Those readers who have dabbled with astronomical imaging will be familiar with the technique of taking multiple images and then stacking them together to improve the strength of the signal, yielding better images. Taking this technique further many research projects require date of the same object spanning longer time frames than a nights observing. This data is usually captured from different locations and under different conditions. The problem has been matching the observations across all these survey runs. Researchers have shared a new approach to calculate if separate images of the same object will yield additional signals or just generate useless noise.
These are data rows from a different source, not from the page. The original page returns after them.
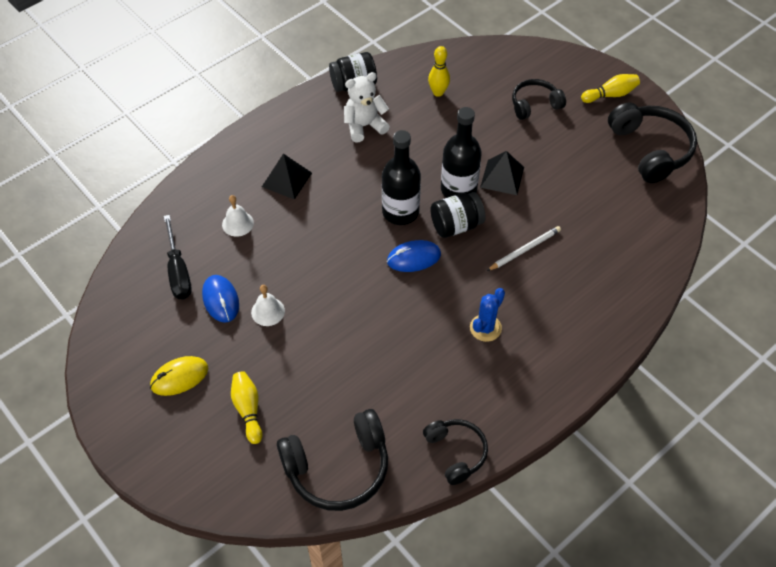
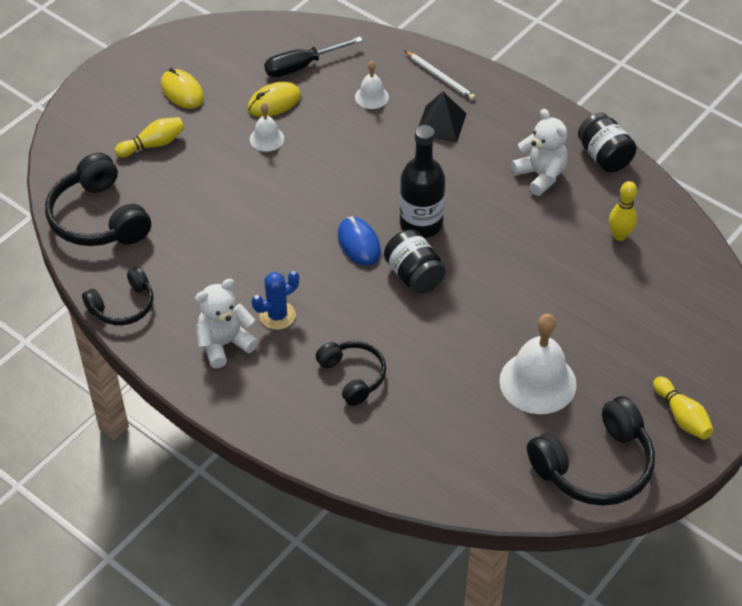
camera: 80 degrees right, 5 degrees down
(221, 300) = (274, 102): blue mouse -> yellow mouse
(458, 189) = (468, 272): black bottle -> none
(485, 328) = (277, 315): blue cactus -> blue cactus turned 60 degrees counterclockwise
(502, 177) = (499, 311): black pyramid -> none
(512, 372) = (225, 344): none -> white teddy bear
(524, 250) = (393, 342): white pencil -> white pencil (440, 77)
(534, 104) = (633, 334): black headphones -> black headphones (353, 376)
(573, 167) = (537, 382): none -> white bell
Usually the images that are combined in astronomical images are taken with the same telescope so the instrumentation that captures the data and the conditions are identical. To date, using multiple telescopes from different locations to capture the data to form one image is an unusual, if not impractical approach.
A team of researchers from the John Hopkins Institute addressed the main problem of assessing images from sky surveys taken over many years from different telescope in different locations under different conditions. The challenge has been to match observations of the same objects and when the surveys are in close proximity this can be more challenging. Existing tools have been available to crossmatch data from various catalogs such as TopCat, CDS Match and Aspects but to date, these are sow and have had higher than wished for failure rates.
The team has developed a new data science approach known catchily as ‘mixed integer quadratically constrained programming’ or MIQCP for short that centres around assigning a score to each pair of observations from different observing runs from different surveys. The assigned score measures the likelihood that the observations were of the same object and the score increases as the observations are closer and decreases if further apart.
Using their new technique they are able to take observations from different surveys and match objects to remove the task of sorting through all possible pairings. Not only does it speed up the matching process but it also allows for handling large sets of data. In tests, the results were very promising. Previous approaches were still fast but did not allow for all possible matches limiting likelihood of success, something vastly improved in this new technique.
The team emphasise that the surveys are key to understanding the many mechanisms across the Universe, not only at the macro scale but also at the particle level. Their new technique opens up new opportunities for processing image data and the team are going to further enhance the method to handle larger datasets. Already the team can handle up to 100 catalogs, an improvement on the current 10 to 20 using existing methods.